Darrell Coles is a senior research geophysicist at Schlumberger. His research efforts have been in optimal experimental design for industrial-scale geoscientific applications, inverse and optimization theory, uncertainty characterization and control, all in the context of seismic data acquisition and analysis. He has obtained several additional patents and written several peer-reviewed publications since joining Schlumberger and is currently branching into commercial software development and data science.

F. Dale Morgan is a Professor of Geophysics at the Massachusetts Institute of Technology in the Department of Earth, Atmospheric, and Planetary Sciences and associated with the Earth Resources Laboratory. His current interests are in rock physics, geoelectromagnetism, applied seismology, inverse theory, environmental and engineering geophysics, electrochemistry, and electronic instrumentation.

Lead Instructor
Professor Wojciech Matusik is an Associate Professor of Electrical Engineering and Computer Science at the Computer Science and Artificial Intelligence Laboratory at MIT, where he leads the Computational Fabrication Group. His research interests are in direct digital manufacturing and computer graphics.

Lead Instructor
John R. Williams is a Professor of Information Engineering and Civil and Environmental Engineering at MIT. His area of specialty is large scale computer analysis applied to both physical systems and to information.

Lead Instructor
Stefanie Jegelka is an X-Consortium Career Development Associate Professor in the Department of Electrical Engineering and Computer Science at MIT, where she is a member of CSAIL, and affiliated with IDSS.

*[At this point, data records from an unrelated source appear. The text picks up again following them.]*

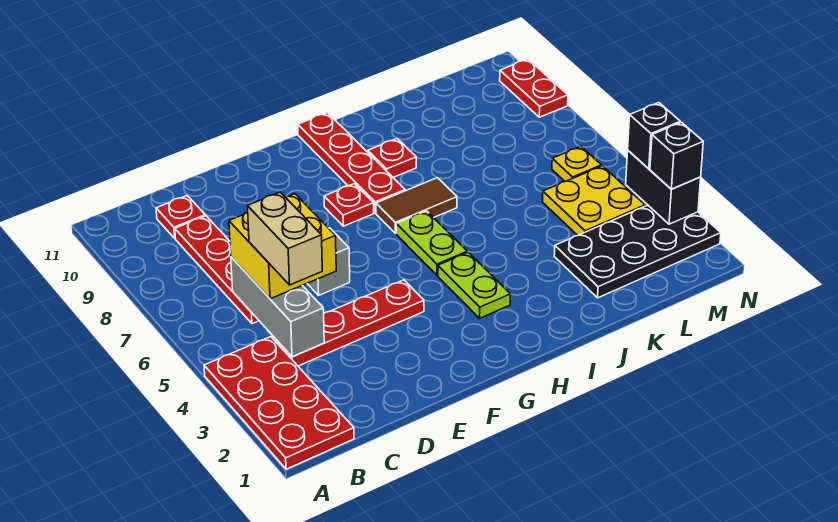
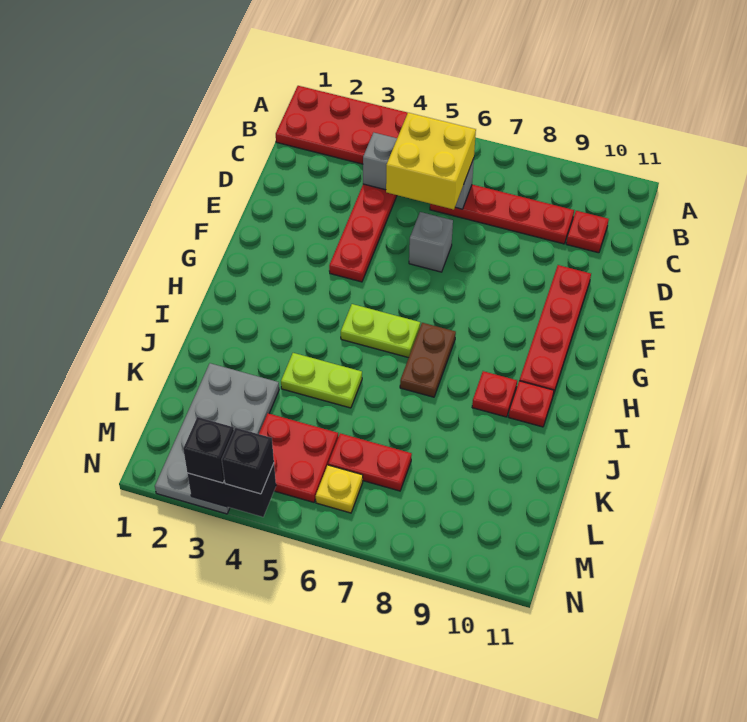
tan brick C4:C5 level 4 -> none
red plate G8 level 1 -> red plate I10 level 1
lime plate H3:H4 level 1 -> lime plate J4:J5 level 1
brown tile H7:I7 level 1 -> brown plate H7:I7 level 1
red plate H8:H11 level 1 -> red plate E10:H10 level 1
black plate K2:N3 level 1 -> grey plate K2:N3 level 1
yellow plate L4:M5 level 1 -> red plate L4:M5 level 1
red plate N9:N10 level 1 -> red plate L6:L7 level 1

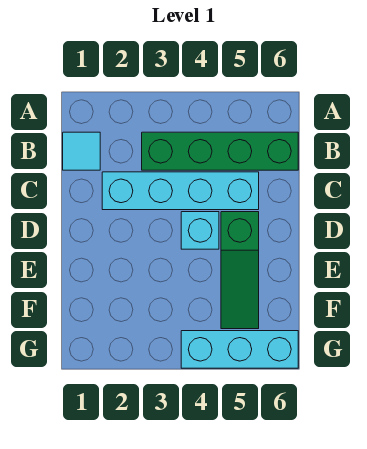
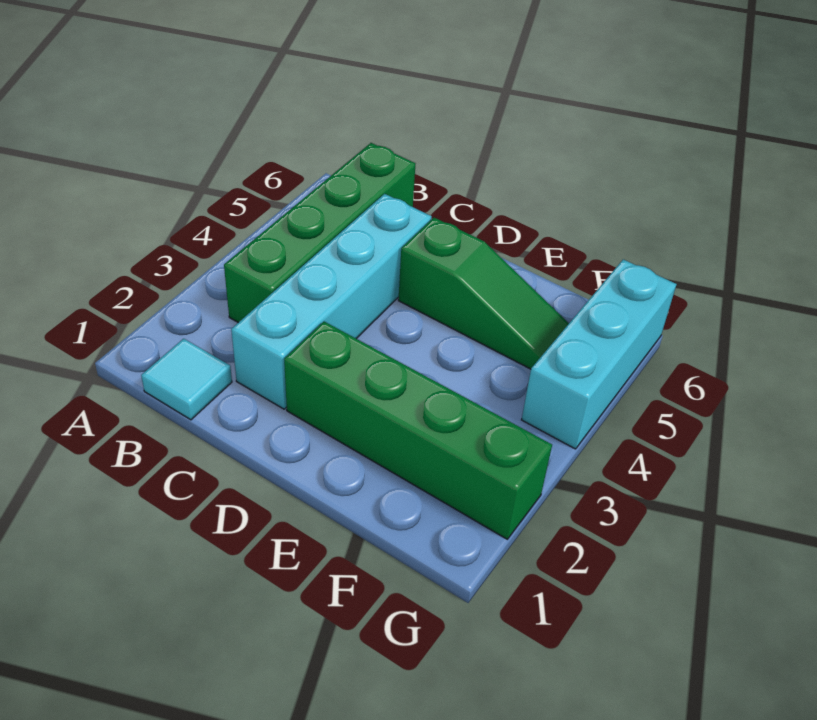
none -> green brick D2:G2 level 1
cyan brick D4 level 1 -> none

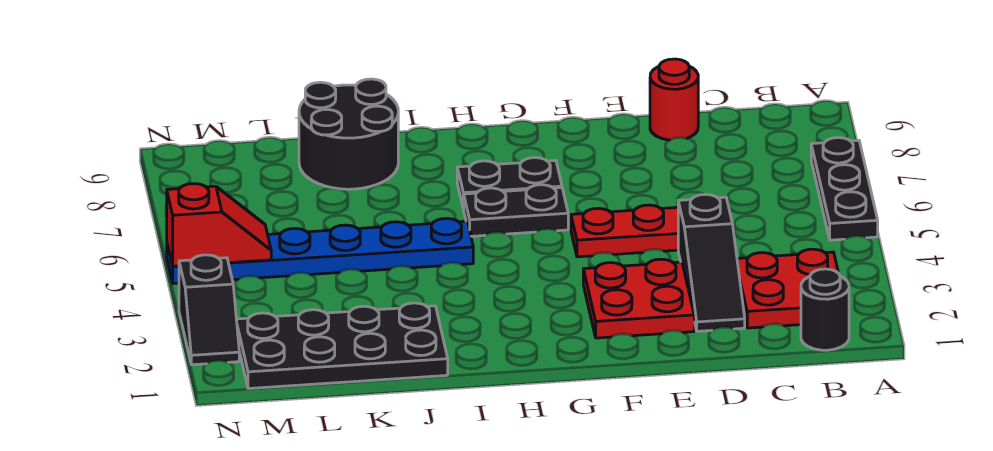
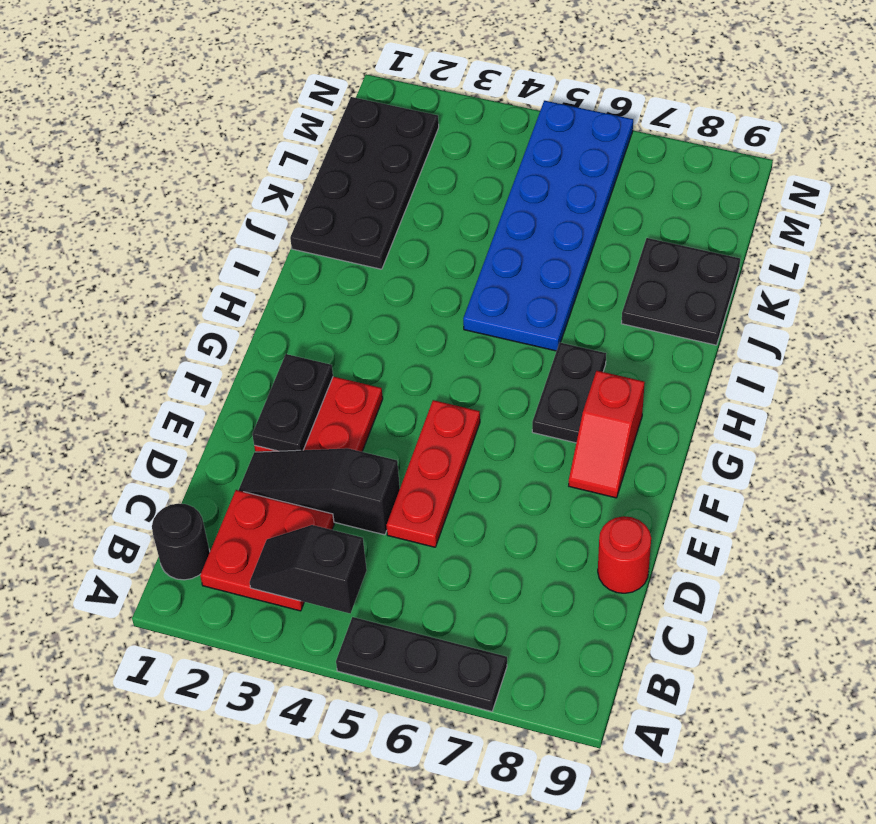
black plate G6:H6 level 1 -> black plate E2:F2 level 2
blue plate I5:N5 level 1 -> blue plate I5:N6 level 1
black round brick J8:K9 level 1 -> black plate J8:K9 level 1
red slope M5:N5 level 2 top N -> red slope F8:G8 level 1 top G
black slope N2:N3 level 1 top 3 -> black slope B3:B4 level 2 top 4

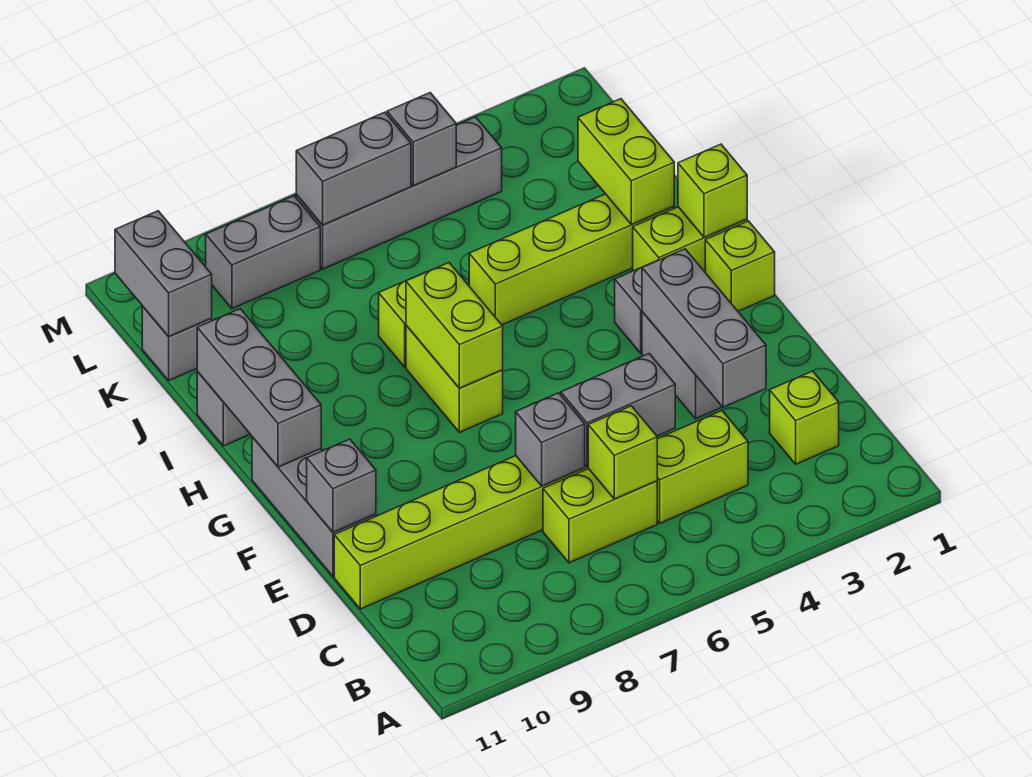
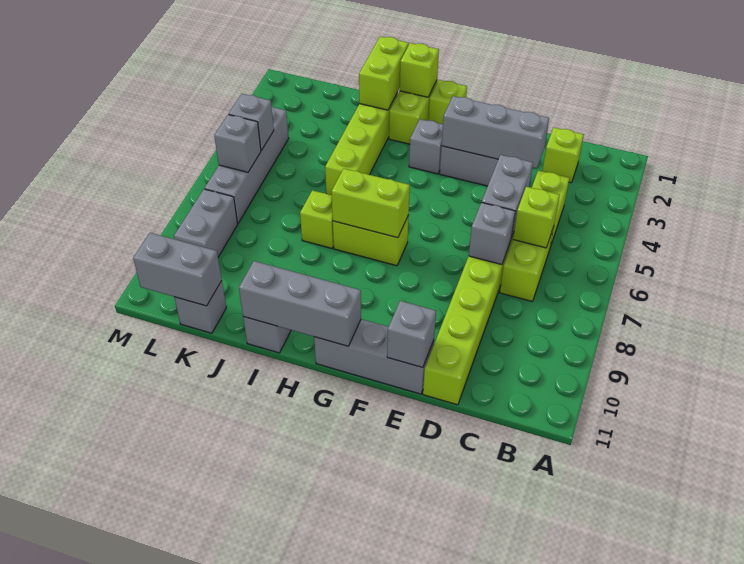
lime brick I2:J2 level 2 -> lime brick I1:I2 level 2
grey brick L6:L7 level 2 -> grey brick L6 level 2

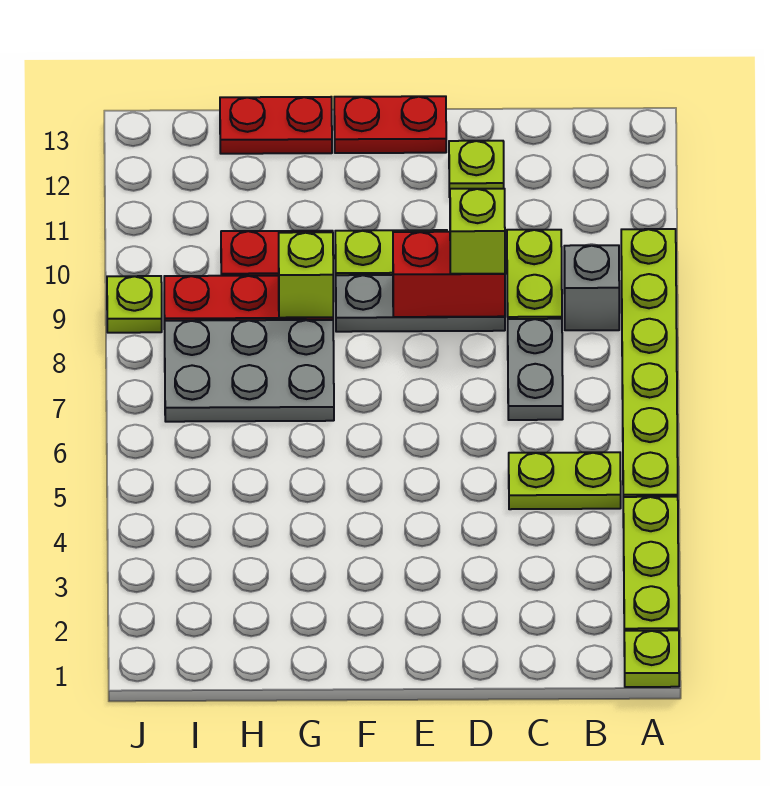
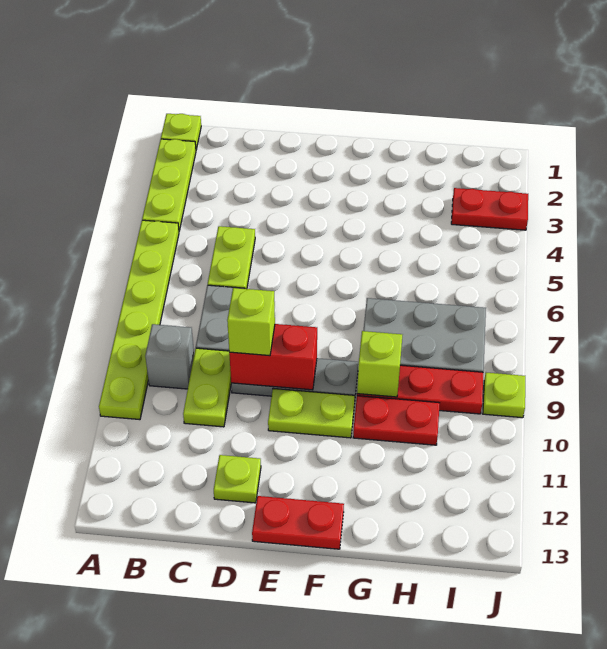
lime plate B5:C5 level 1 -> lime plate C5:C6 level 1
red plate G13:H13 level 1 -> red plate I3:J3 level 1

Tommi Jaakkola is a Thomas Siebel Professor of Electrical Engineering and Computer Science and the Institute for Data, Systems, and Society. He is also a member of the Computer Science and Artificial Intelligence Laboratory. His work pertains to inferential, algorithmic and estimation questions in machine learning, including large scale probabilistic distributed inference, deep learning, and causal inference.

Regina Barzilay is a School of Engineering Distinguished Professor for AI and Health in the Department of Electrical Engineering and Computer Science and a member of the Computer Science and Artificial Intelligence Laboratory at the Massachusetts Institute of Technology.

Participating Instructor
Vivienne Sze is an associate professor in MIT’s Department of Electrical Engineering and Computer Science and leads the Research Lab of Electronics’ Energy-Efficient Multimedia Systems research group. Her group works on computing systems that enable energy-efficient machine learning, computer vision, and video compression/processing for a wide range of applications, including autonomous navigation, digital health, and the internet of things.